作品全体といわず1つの短いシーンを繰り返すのも効果があるという。HuluとAmazonプライム・ビデオならば「10秒だけ巻き戻す」ボタンが付いており、ワンクリックで操作も容易(Netflixはキーボード操作で巻き戻し可能)。聞いたセリフをそのままなぞって口に出す「シャドーイング」に挑戦するにはもってこいの機能だ。役者になりきり、スピード、強弱、アクセントまで意識して、セリフを復唱しよう。

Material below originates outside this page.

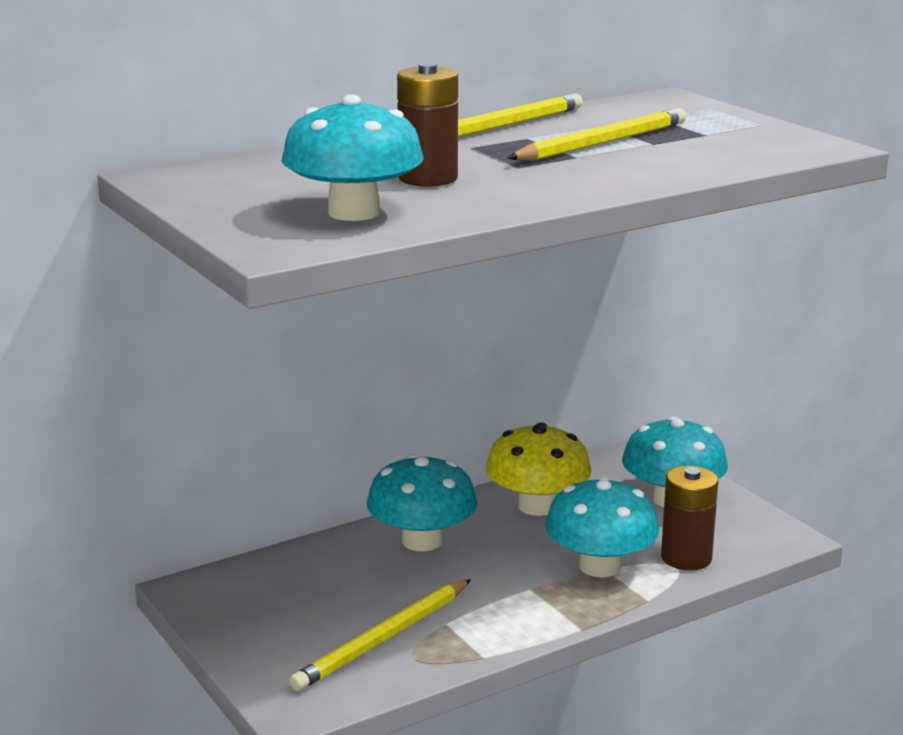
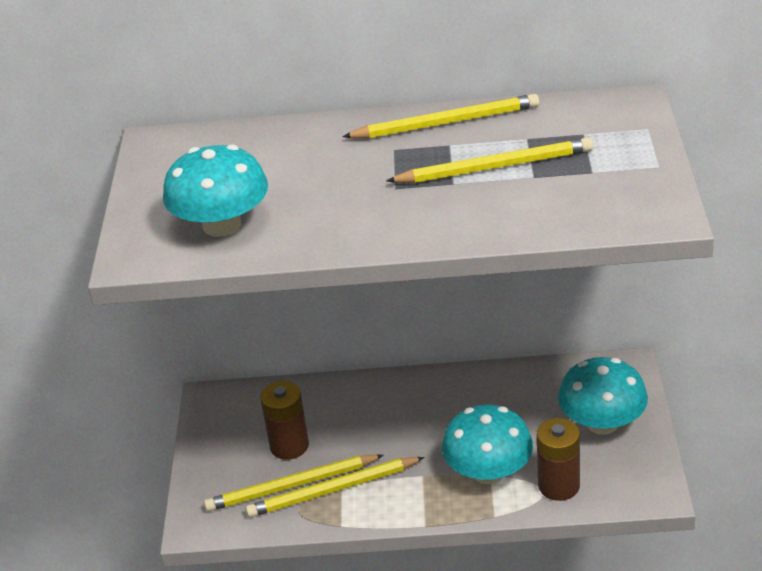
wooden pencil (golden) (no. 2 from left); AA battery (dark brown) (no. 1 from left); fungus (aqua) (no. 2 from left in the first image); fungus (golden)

とはいえ、英語学習に向かない作品もある。桜井氏によると、ブロークンな英語が飛び交う作品は避けること。またSFもの、医療もの、犯罪ものなどは、出てくる単語そのものが難解だ。筆者は医療ドラマ「ER 緊急救命室」を愛してやまず、日頃「500万回見た」と豪語しているが、英語は一向に上達しない。「ERは日本語でもわからない言葉がありますから」と桜井氏が慰めてくれた。

▼「動画配信サービス」の比較
(1:英語字幕/2:簡単巻き戻し/3:コンテンツ)

Netflix
利用者数1億人を突破した世界最大級の動画配信サービス。オリジナルコンテンツの質と量が売りだが、英語字幕や吹き替えの有無を選択できるのが英語学習者には嬉しい。

1:あり

2:あり(Shiftキー+左矢印で操作)

3:月額702円(ベーシックプラン)から。1カ月の無料体験可能。


Amazonプライム・ビデオ
30日間の無料体験可能。タイトル数と料金の安さで他のサービスを上回るが、英語字幕は用意されていない。

1:なし

2:あり(ボタンを押せば10秒可能)

3:Amazon プライム会員(月額400円または年額3900円)になることで視聴できる。


dTV
運営はNTTドコモ。国内の会員数トップ。日本語字幕か吹き替えかを切り替えられるが、英語字幕には対応しておらず、英語学習に最適とは言えないか。31日間の無料体験可能。

1:なし

2:なし

3:月額540円で12万作品が見放題になる。


Hulu
日テレ系列とあって国内ドラマ、アニメ、バラエティが充実しているが、海外作品も多数。海外ドラマを中心に英語字幕にも対応している(※海外映画にはなし)

1:あり

2:あり(ボタンを押せば10秒可能)

3:月額1007円から。2週間の無料体験可能。


U-NEXT
USENが始めた「GyaO NEXT」というサービスが前身。多くの海外作品が視聴できるものの、英語字幕なし。

1:なし

2:なし

3:70誌以上の雑誌読み放題もついて、月額2149円から。31日間の無料体験可能。


※「簡単巻き戻し」はパソコンで使用する場合。価格は税込。